Document version comparisons:
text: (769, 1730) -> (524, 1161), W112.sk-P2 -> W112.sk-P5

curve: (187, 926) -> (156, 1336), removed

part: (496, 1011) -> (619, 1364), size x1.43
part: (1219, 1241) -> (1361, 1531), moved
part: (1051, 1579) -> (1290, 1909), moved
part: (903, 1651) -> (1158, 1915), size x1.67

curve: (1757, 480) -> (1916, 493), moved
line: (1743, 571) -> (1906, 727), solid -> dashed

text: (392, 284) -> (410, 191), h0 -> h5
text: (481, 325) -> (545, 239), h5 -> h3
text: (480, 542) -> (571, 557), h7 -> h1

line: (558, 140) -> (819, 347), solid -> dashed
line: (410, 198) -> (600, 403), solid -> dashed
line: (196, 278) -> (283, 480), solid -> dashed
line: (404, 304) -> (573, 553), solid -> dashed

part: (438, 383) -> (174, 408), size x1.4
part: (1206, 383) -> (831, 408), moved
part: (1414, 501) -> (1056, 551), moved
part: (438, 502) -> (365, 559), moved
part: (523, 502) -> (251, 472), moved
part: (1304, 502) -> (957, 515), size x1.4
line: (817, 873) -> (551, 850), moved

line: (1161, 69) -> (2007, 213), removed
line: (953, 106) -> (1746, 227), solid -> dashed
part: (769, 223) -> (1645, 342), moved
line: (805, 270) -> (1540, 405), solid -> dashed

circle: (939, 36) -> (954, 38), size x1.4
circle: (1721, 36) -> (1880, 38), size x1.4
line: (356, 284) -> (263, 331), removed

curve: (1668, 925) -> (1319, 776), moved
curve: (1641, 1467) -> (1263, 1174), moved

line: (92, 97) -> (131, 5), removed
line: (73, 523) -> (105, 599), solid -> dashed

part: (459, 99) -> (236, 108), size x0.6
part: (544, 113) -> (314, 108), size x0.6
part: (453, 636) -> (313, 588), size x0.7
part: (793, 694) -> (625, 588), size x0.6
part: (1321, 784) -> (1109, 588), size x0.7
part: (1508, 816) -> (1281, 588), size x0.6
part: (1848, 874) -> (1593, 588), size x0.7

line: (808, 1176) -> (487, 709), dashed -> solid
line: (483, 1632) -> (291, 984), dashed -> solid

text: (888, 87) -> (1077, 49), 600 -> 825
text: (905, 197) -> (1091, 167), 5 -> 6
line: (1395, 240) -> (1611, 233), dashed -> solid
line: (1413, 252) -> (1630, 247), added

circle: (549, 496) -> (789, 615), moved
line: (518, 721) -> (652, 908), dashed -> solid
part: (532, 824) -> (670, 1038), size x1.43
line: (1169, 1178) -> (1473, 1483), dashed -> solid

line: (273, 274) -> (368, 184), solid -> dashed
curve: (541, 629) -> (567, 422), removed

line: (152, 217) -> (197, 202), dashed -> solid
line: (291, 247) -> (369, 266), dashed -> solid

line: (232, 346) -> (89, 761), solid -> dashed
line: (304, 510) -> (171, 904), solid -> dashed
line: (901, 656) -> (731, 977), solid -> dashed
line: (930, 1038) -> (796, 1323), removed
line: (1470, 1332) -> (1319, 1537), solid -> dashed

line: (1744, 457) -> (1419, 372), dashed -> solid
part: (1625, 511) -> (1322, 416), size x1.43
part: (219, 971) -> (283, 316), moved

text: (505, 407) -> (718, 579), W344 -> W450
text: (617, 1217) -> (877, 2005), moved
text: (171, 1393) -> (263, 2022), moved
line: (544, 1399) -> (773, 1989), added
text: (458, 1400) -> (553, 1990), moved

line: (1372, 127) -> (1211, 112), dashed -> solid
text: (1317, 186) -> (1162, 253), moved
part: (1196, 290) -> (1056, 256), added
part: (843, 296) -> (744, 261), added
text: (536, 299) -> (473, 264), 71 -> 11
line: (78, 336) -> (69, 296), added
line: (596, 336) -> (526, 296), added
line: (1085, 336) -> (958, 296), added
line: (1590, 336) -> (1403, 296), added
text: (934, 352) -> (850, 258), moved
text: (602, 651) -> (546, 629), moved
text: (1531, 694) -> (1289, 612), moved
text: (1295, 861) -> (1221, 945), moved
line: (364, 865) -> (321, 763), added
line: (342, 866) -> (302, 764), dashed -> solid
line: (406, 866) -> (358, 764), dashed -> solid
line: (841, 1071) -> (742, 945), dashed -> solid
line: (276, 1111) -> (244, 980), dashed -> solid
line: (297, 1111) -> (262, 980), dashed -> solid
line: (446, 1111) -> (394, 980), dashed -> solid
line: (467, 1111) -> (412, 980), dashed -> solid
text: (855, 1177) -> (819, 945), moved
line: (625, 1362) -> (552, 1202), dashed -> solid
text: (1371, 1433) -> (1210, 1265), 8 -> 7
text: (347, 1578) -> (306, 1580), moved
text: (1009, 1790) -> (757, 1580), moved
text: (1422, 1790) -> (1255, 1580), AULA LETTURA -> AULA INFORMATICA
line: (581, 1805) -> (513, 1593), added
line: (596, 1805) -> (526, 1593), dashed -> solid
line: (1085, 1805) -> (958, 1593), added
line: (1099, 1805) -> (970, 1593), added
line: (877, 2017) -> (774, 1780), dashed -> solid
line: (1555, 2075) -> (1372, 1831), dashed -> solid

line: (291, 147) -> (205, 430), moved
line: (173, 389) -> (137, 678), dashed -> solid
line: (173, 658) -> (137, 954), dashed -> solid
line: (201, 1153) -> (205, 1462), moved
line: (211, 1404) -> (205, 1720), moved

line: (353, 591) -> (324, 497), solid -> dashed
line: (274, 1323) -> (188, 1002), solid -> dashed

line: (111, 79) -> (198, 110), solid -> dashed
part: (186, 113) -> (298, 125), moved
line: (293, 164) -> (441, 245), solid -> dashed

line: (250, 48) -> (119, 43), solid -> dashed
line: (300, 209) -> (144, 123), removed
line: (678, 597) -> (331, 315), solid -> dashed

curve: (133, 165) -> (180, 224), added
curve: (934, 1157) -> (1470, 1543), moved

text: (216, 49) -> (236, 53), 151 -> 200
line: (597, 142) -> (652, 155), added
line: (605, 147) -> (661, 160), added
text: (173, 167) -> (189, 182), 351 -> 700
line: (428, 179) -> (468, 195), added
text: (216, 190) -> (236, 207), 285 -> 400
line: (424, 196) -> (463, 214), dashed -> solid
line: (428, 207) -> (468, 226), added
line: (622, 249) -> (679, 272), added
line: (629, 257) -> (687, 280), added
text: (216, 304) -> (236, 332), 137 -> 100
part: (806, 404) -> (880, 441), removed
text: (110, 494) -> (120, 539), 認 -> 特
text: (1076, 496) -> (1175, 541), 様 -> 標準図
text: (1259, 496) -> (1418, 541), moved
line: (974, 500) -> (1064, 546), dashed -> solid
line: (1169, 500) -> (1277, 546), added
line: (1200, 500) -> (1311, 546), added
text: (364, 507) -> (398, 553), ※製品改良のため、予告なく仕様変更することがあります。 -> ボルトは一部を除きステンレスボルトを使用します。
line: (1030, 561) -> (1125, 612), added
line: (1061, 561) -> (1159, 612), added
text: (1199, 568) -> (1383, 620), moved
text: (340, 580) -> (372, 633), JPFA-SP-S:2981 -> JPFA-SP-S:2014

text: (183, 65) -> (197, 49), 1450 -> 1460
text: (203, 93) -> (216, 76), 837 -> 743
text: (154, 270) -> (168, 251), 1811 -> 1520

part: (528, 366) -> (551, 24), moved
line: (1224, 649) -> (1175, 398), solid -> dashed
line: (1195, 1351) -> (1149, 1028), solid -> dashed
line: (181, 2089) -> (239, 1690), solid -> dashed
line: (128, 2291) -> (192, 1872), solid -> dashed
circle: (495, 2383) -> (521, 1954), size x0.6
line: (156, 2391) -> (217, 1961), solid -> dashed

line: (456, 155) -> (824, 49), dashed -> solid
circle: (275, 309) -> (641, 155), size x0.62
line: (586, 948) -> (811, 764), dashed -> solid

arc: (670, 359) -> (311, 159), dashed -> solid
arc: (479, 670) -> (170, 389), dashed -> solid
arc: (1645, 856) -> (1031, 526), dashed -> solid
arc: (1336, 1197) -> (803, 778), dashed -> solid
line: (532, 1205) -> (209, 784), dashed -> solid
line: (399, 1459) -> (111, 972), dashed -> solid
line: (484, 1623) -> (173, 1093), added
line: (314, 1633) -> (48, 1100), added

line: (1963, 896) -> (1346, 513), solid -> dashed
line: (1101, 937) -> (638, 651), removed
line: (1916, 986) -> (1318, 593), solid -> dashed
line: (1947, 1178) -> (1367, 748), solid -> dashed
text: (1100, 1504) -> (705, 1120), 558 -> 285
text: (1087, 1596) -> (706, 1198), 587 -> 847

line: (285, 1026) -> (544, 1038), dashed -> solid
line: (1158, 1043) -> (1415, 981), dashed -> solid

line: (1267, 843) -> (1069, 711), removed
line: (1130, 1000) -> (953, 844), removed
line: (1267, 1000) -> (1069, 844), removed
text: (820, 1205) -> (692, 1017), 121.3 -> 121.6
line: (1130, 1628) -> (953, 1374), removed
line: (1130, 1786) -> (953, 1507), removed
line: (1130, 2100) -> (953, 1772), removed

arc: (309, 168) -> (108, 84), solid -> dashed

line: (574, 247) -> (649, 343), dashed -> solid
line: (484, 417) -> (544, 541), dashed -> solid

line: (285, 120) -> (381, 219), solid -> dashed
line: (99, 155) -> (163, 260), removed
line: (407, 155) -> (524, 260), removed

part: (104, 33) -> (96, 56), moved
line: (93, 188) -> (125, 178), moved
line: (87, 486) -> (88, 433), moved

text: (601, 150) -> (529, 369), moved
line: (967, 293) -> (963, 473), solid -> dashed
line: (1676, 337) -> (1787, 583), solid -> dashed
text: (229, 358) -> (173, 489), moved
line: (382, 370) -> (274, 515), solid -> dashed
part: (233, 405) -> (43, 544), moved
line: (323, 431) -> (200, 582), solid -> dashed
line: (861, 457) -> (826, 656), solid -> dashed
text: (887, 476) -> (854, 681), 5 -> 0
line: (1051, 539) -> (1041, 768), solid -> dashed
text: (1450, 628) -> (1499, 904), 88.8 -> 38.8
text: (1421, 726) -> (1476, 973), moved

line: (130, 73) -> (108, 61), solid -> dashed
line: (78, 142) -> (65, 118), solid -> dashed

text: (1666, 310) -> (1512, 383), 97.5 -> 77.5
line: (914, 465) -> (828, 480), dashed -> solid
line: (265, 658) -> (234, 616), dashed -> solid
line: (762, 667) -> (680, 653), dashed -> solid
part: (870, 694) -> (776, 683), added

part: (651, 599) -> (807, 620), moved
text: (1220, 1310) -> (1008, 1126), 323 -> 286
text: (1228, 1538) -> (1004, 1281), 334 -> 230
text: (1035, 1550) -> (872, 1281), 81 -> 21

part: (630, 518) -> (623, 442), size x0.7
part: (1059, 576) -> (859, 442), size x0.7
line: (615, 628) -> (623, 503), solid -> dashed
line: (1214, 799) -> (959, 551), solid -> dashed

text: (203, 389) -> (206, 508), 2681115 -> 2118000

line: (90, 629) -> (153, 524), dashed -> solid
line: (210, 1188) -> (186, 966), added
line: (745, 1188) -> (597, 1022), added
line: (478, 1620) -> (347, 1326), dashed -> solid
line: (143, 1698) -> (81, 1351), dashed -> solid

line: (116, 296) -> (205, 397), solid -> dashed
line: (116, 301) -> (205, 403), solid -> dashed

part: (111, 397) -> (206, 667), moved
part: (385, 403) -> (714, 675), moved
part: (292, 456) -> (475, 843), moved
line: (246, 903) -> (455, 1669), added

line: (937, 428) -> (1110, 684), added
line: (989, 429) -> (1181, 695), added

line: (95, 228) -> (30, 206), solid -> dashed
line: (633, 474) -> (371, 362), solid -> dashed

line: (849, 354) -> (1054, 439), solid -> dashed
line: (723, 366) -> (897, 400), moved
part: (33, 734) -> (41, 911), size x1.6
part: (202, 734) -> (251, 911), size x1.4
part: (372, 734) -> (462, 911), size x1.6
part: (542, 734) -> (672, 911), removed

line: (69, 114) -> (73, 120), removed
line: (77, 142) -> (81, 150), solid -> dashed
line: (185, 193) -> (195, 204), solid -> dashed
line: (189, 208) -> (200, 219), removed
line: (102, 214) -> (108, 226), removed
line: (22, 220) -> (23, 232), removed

▶ _To do_
Look through the entries above and quote exactly the lines from the line with "line: (467, 1111)" to the line with "line: (605, 147) -> (661, 160), added", counting both of those lines.

▶ _Written solution_
line: (467, 1111) -> (412, 980), dashed -> solid
text: (855, 1177) -> (819, 945), moved
line: (625, 1362) -> (552, 1202), dashed -> solid
text: (1371, 1433) -> (1210, 1265), 8 -> 7
text: (347, 1578) -> (306, 1580), moved
text: (1009, 1790) -> (757, 1580), moved
text: (1422, 1790) -> (1255, 1580), AULA LETTURA -> AULA INFORMATICA
line: (581, 1805) -> (513, 1593), added
line: (596, 1805) -> (526, 1593), dashed -> solid
line: (1085, 1805) -> (958, 1593), added
line: (1099, 1805) -> (970, 1593), added
line: (877, 2017) -> (774, 1780), dashed -> solid
line: (1555, 2075) -> (1372, 1831), dashed -> solid

line: (291, 147) -> (205, 430), moved
line: (173, 389) -> (137, 678), dashed -> solid
line: (173, 658) -> (137, 954), dashed -> solid
line: (201, 1153) -> (205, 1462), moved
line: (211, 1404) -> (205, 1720), moved

line: (353, 591) -> (324, 497), solid -> dashed
line: (274, 1323) -> (188, 1002), solid -> dashed

line: (111, 79) -> (198, 110), solid -> dashed
part: (186, 113) -> (298, 125), moved
line: (293, 164) -> (441, 245), solid -> dashed

line: (250, 48) -> (119, 43), solid -> dashed
line: (300, 209) -> (144, 123), removed
line: (678, 597) -> (331, 315), solid -> dashed

curve: (133, 165) -> (180, 224), added
curve: (934, 1157) -> (1470, 1543), moved

text: (216, 49) -> (236, 53), 151 -> 200
line: (597, 142) -> (652, 155), added
line: (605, 147) -> (661, 160), added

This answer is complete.